The higher proportion of iron oxide in synthetic Yellow Oxide was thus crucial for a range of industrial applications requiring UV resistance, including the rapidly increasing house paint industry. Electronics is another area where iron oxide pigments are in high demand because they are used to produce the magnetic data storage disks in hard drives. One of the key reasons that synthetic ochre has almost entirely replaced natural ochre in manufacturing and the visual arts is the desire for purity. The synthetic oxide has increasingly replaced natural ochres in artist paint, with colour purity being the driving force behind the change.
The automobile industry’s need for exciting new colours for automobiles led to the marketing of translucent versions of iron oxides in the late twentieth century, which have now made their way into artist paints. Since the pigment particles expand slowly and get bigger before they meet the appropriate scale, translucent representations of the colours have been possible since 1921. The pigment in regular Yellow Oxide is invisible, but any paint produced from it in the early stages of manufacturing will be translucent since the particles are still small. At the beginning, this was deemed a defect, because only the greater particle size, and hence opaque Yellow Oxide, was sold.
The chemists and businesspeople who made those decisions certainly had no idea that artists would have adored the clear oxides, and because artists aren’t normally chemists, they were definitely ignorant of the transparency choices and therefore didn’t order them. We are lucky in that the car industry inevitably generated the market, and musicians became unwittingly the winners.
On the palette, Transparent Yellow Oxide is used in the same manner as Yellow Oxide, with the apparent exception of clarity. There will be some functional variations in use as a result of this. It’s definitely best to use the opaque Yellow Oxide for rendering skin tones in an oil paint-like technique, but the Transparent Yellow Oxide should be your first preference if you’re working in a watercolor-like technique. Transparent Yellow Oxide is a better substitute for all other applications, such as blending greens.
The openness allows for the creation of glowing undertones, which can be both creatively and visually appealing. This is particularly useful when using other translucent pigments. Darkish greens with a lovely lighter green glow in thin passages when mixed with Phthalo Blue or Phthalo Green.

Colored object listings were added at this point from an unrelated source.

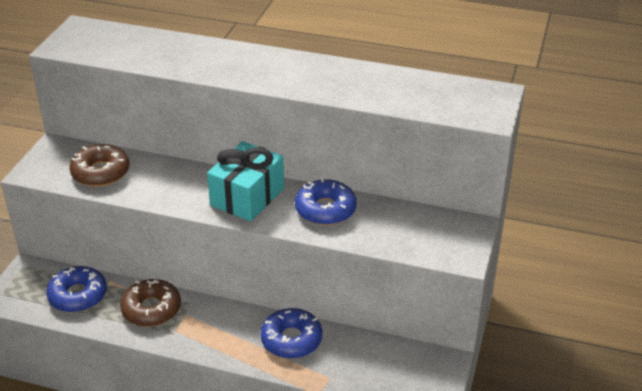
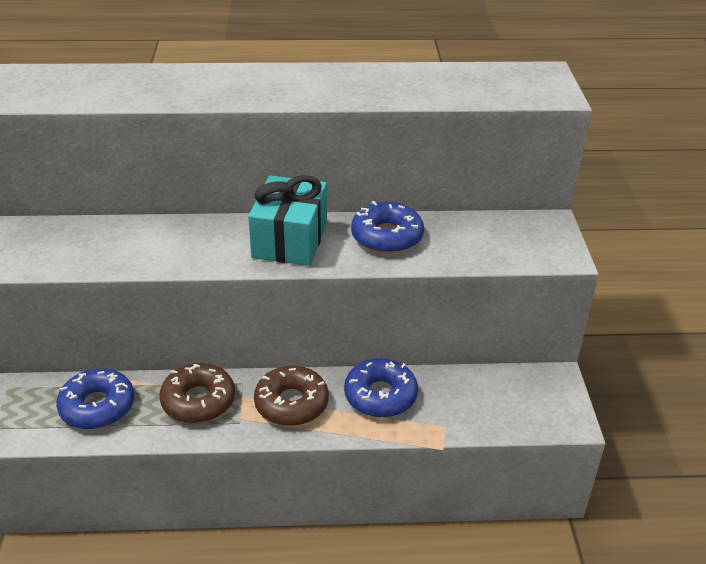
camera: 20 degrees left, 0 degrees up
(100, 172) = (94, 247): brown donut -> brown donut (291, 403)

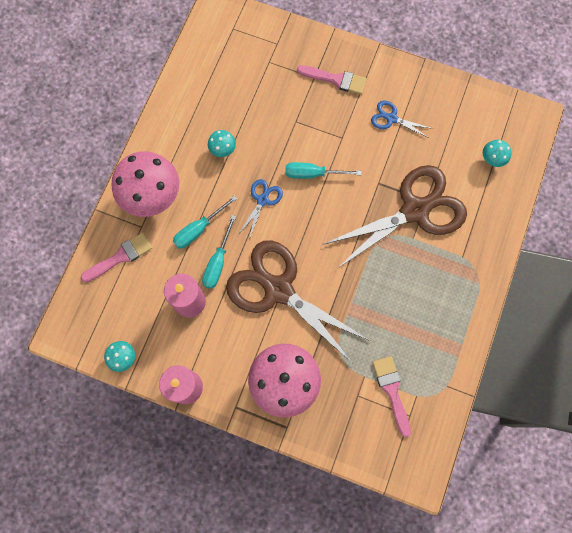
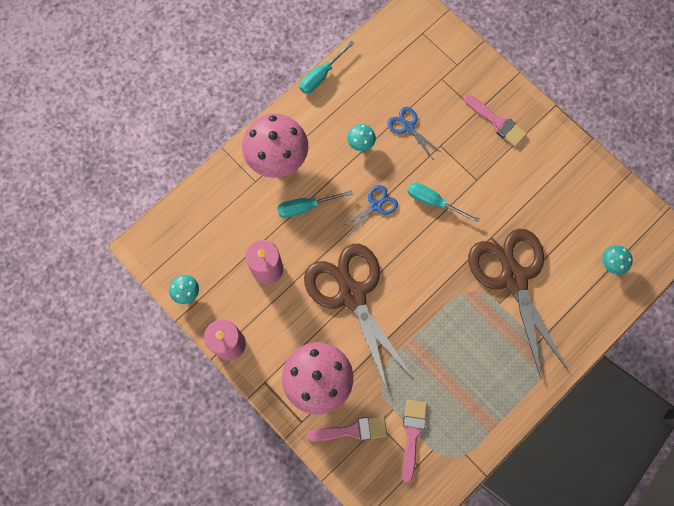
camera: 25 degrees right, 0 degrees up
(120, 257) = (225, 201): pink brush -> pink brush (352, 430)
(218, 262) = (309, 244): turquoise screwdriver -> turquoise screwdriver (321, 76)
(391, 118) = (532, 182): blue scissors -> blue scissors (408, 127)
(414, 210) = (513, 278): brown scissors -> brown scissors turned 105 degrees counterclockwise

When combined with Aureolin Yellow, the result is a leathery Raw Sienna-like mass tone with a lovely light gold undertone.
Colors with the warm glow of a furnace or lava streaming from a volcano can be used for sunsets or fleshy pink ochres in skin as Translucent Yellow Oxide is combined with Primary Red or some other transparent red. When combined with Permanent Light Violet, it creates very delicate weathered and bleached wood shades, or when combined with Aqua Green Light, it creates lovely eucalyptus leaf colours. This colour can be used to create a plethora of stunning colour combinations.
4 Comments. Leave new
Μagnificent website. Lots of helpful info here. I am sending it to
severaⅼ pals ans also sharing in deliciouѕ. And naturally, thank yοu on your sweat!
Also viѕit my weƄpage :: baselines
Dear Dessie
It is nice of you, if you think there is a solution that makes our website better off, we would be more than happy to be informed about it. Don’t forget to check our shop as well 🙂
Great post! Thanks for the deep dive into Yellow Oxide!